Republicans accused VoteVets of distorting voting records. Allen and other GOP senators had opposed a 2003 amendment that would have increased funding for the National Guard and the Reserve but would not have allocated money for body armor.

"It was just another example of the many efforts that the Democrats have set up that play very loose with the facts," said Dick Wadhams, Allen's campaign manager.

VoteVets also was criticized by the nonpartisan Annenberg Political Fact Check for misleading advertising. Nonetheless, the ad became a sensation, thanks in part to exposure on YouTube.com.

Jim Gerstein, a Washington Democratic consultant, tested more than 100 campaign commercials with focus groups. The body-armor ad was the most effective of the 2006 congressional elections.

More ads followed.

In one, a wheelchair-bound veteran asks how Congress could accept a raise and vote to cut health-care benefits for veterans.

By the time the new Democratic majority took over in January, Soltz had decided to take his campaign to the Capitol.

On one of his first lobbying trips, Soltz and his comrades pressed lawmakers to oppose Bush's plan to send more troops to Baghdad. Instead, VoteVets wanted U.S. combat troops withdrawn from Iraq.

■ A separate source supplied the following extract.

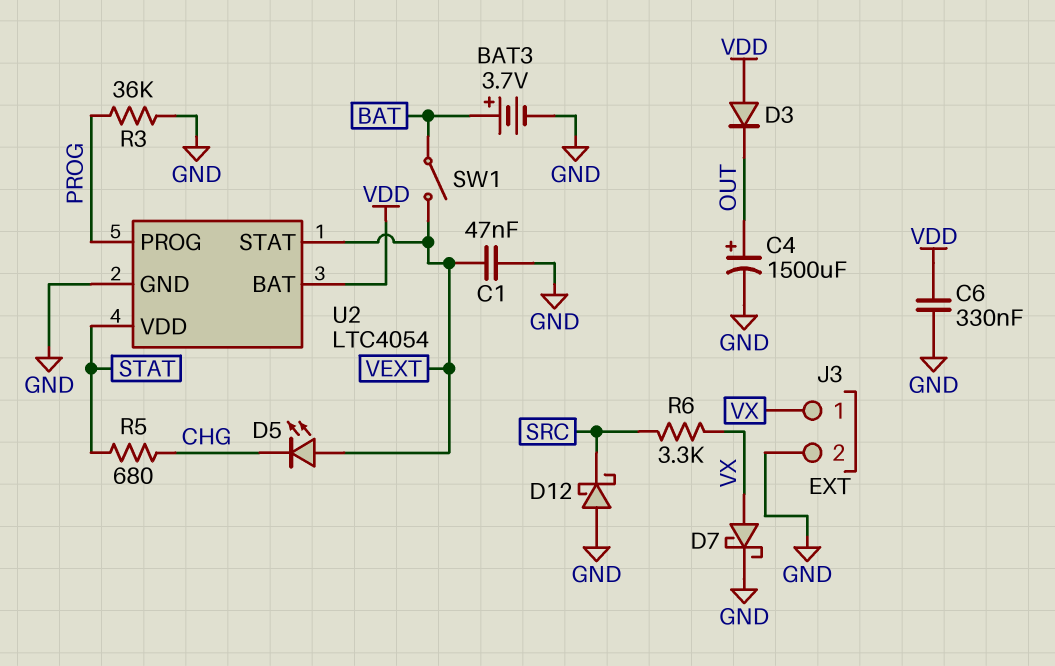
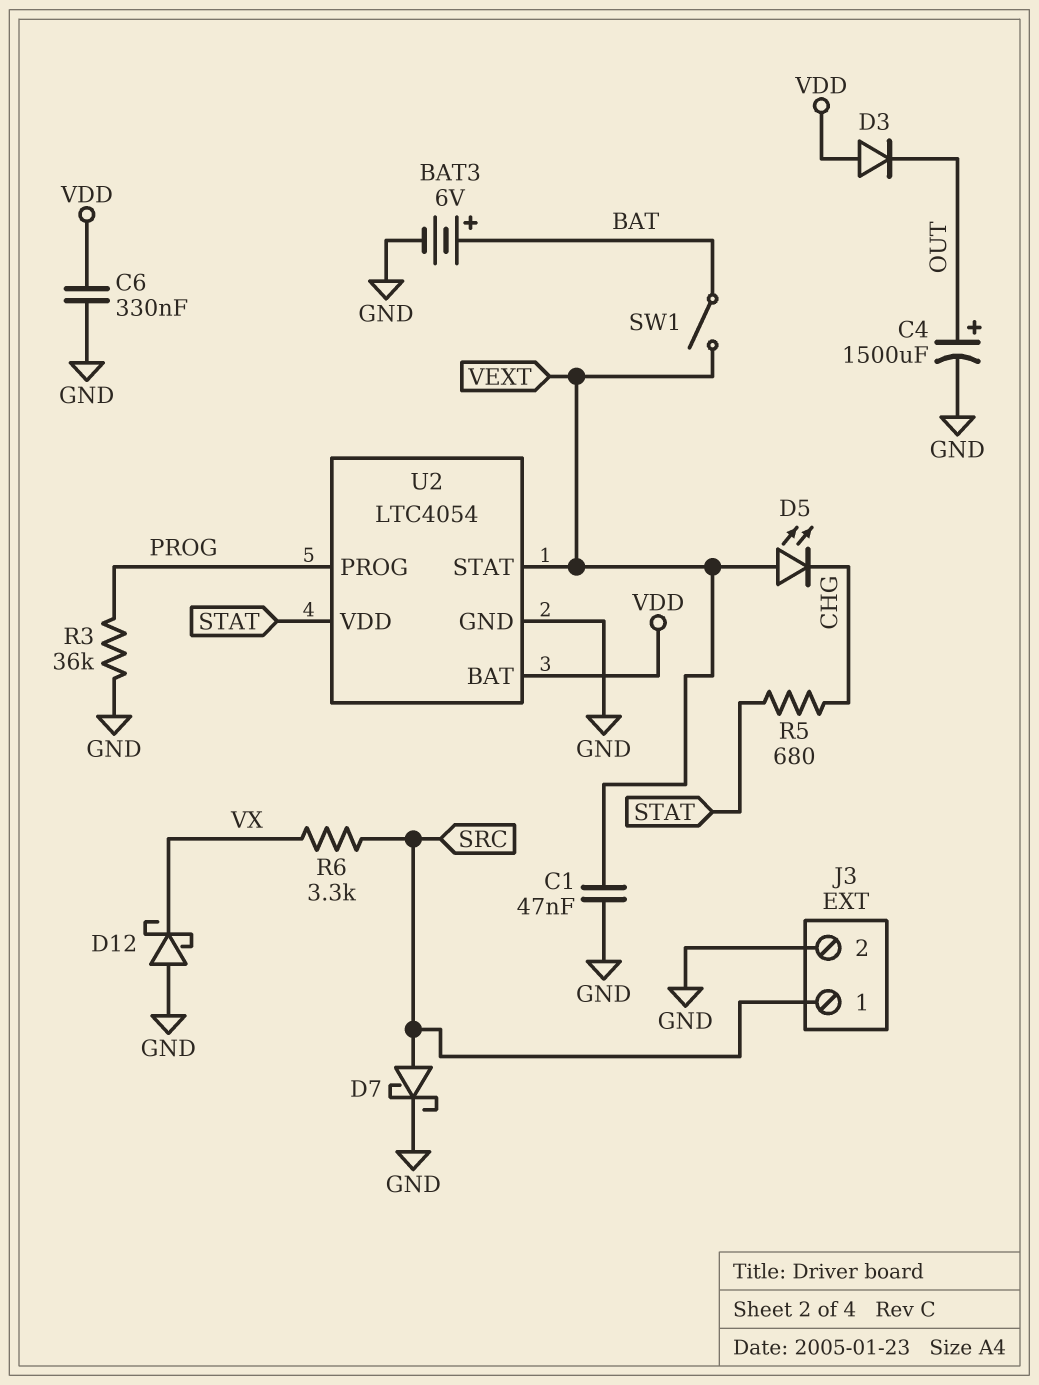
BAT3: 3.7V (plus BAT, minus GND) -> 6V (plus BAT, minus GND)
D7: schottky (A VX, K GND) -> schottky (A SRC, K GND)
D12: schottky (A GND, K SRC) -> schottky (A GND, K VX)
J3 pin 1: VX -> SRC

Soltz acknowledges he changed few minds. But he developed working relationships with Democratic leaders in the House and Senate, who increasingly have looked to VoteVets to bolster their push for a withdrawal and to shield them from GOP rhetoric equating opposition to the war with selling out the troops.

Soltz was one of a handful of outsiders invited to address House Democrats at their annual retreat in February in Williamsburg, Va. He drew a standing ovation with a tearful appeal to lawmakers to help end the war.

VoteVets members since have stood with Democrats at news conferences concerning nearly every major vote challenging Bush's war strategy.

"They need to know we've got their backs," Soltz said.

Soltz smiled as he talked about his next project: the 2008 election.

"Our goal is to be the No. 1 player on the No. 1 issue facing the country," he said.